Arming store associates with the digital tools to help their customers find what they need, give them recommendations, and personalize the shopping experience can create happy customers and brand advocates. According to Google, a whopping 85 percent of shoppers say they’d be more likely to shop in stores that offer personalized coupons and exclusive offers in-store. Having that type of tailored experience will not only prevent customers from leaving the store frustrated, but will instead keep them coming back again and again — and hopefully bringing their friends.
Connect and empower retail workers with Google for Work
One of the biggest complaints we hear from retailers — whether they have 3 stores or 3,000 — is that they struggle to connect and engage employees across the organization. Many retail workers don’t even have an email address, and rely on secondhand information from their managers or memos posted on the breakroom bulletin board. Any retailer looking to make a digital transformation cannot operate this way. Retail associates need to be empowered with current, relevant information if they want to provide great customer experiences. Connected and engaged workers = loyal and satisfied customers. We call this the Virtuous Cycle.
To create an engaged and empowered workforce, retailers need to connect store associates and managers with real-time sales tools, product information, and better access to customer data.
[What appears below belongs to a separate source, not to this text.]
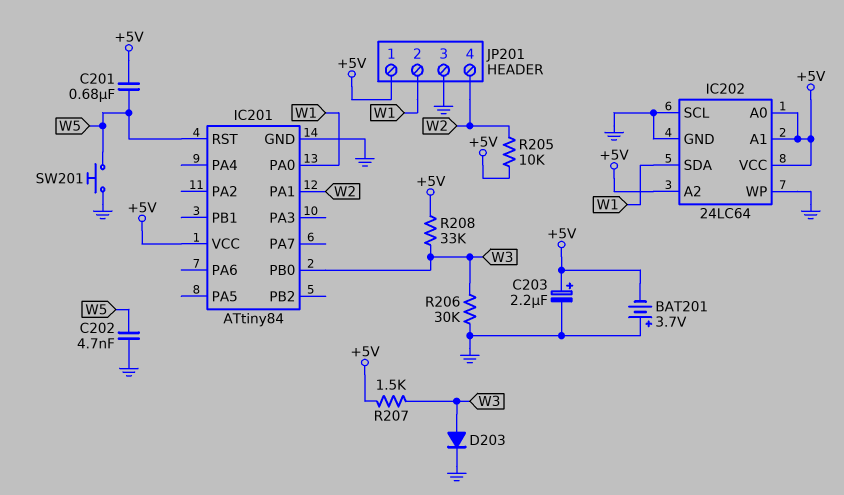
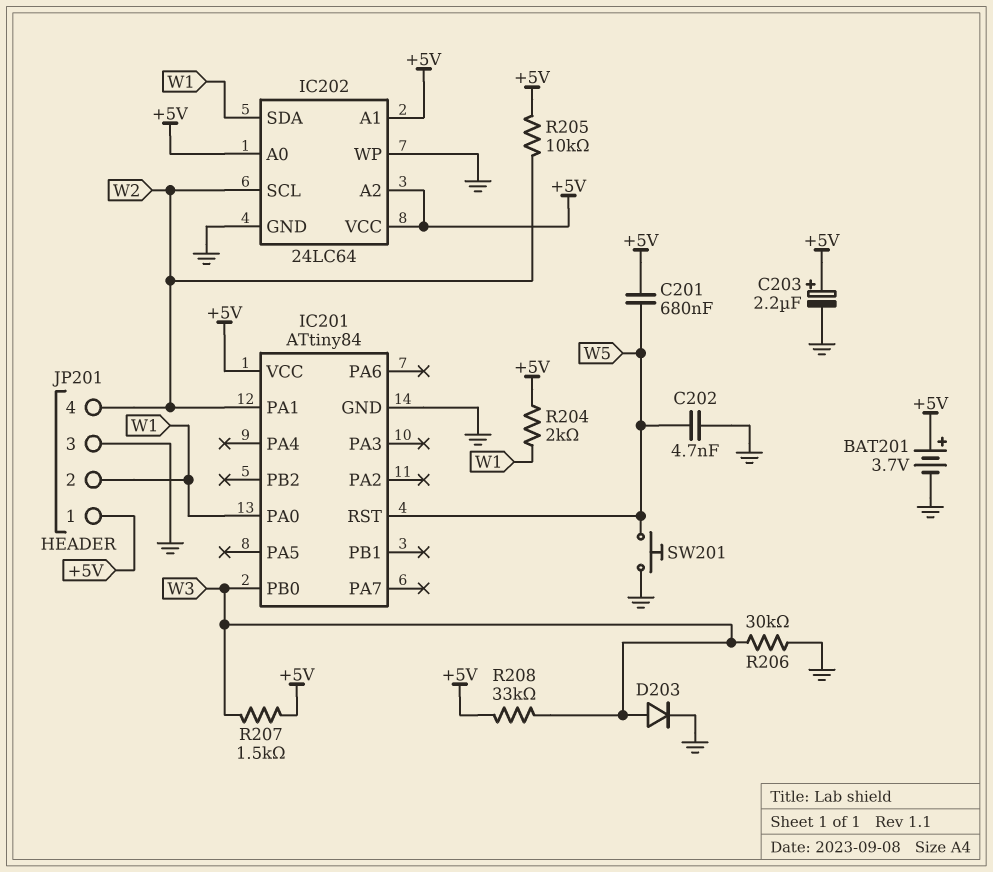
BAT201: 3.7V (plus GND, minus +5V) -> 3.7V (plus +5V, minus GND)
IC202 pin SCL: GND -> W2
R204: none -> 2k (+5V, W1)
Tools like Google Apps and Drive for Work, Google Search for Work, and Chrome for Work can help transform the Worker Experience, and tools like Google Map Engine and the Google Cloud Platform can help customers find what they need with indoor maps on their devices. Think of retail customers like a patient entering their doctor’s office. Just like patients (hopefully) don’t need to provide their medical history every time they go in for a checkup, retail shoppers shouldn’t have to explain their preferences, style, and shopping history to associates every time they shop — associates should have that information at their fingertips when a customer enters the store. Otherwise, customers will be more likely to stick with shopping online, where their preferences are already saved.
Change management is key
Implementing Google for Work in your retail organization will undoubtedly lead to a superior Worker Experience, and inevitably, a better Customer Experience as well. But don’t take for granted the impact that any kind of change can have on an organization. Even the best technology implementations can be met with resistance, as it’s human nature (for most people anyway) to resist change or, at the very least, to get frustrated during a transition period. That’s why change management is so critical to making sure the move is as seamless and pain-free as possible.
Consider this ancient chinese proverb: “Tell me, I will forget; show me and I may remember; involve me and I will understand.” It’s crucial not to just “push out” change to an organization with little regard for training and employee involvement. Our consultants often hear from frustrated workers who felt that they were forced to use a new system for which they had no training, and many of whom — while excited about a new technology — had no idea how to use it correctly. We also often hear that they don’t like (even hate) traditional corporate training where they sit in a room for hours trying to learn a new system all at once.
For a successful Google for Work deployment, it’s important to create a robust learning calendar and establish goals and key performance indicators for employees. The ability to access training through contextual learning, short videos, user adoption sites, and quick reference guides can also make a huge impact.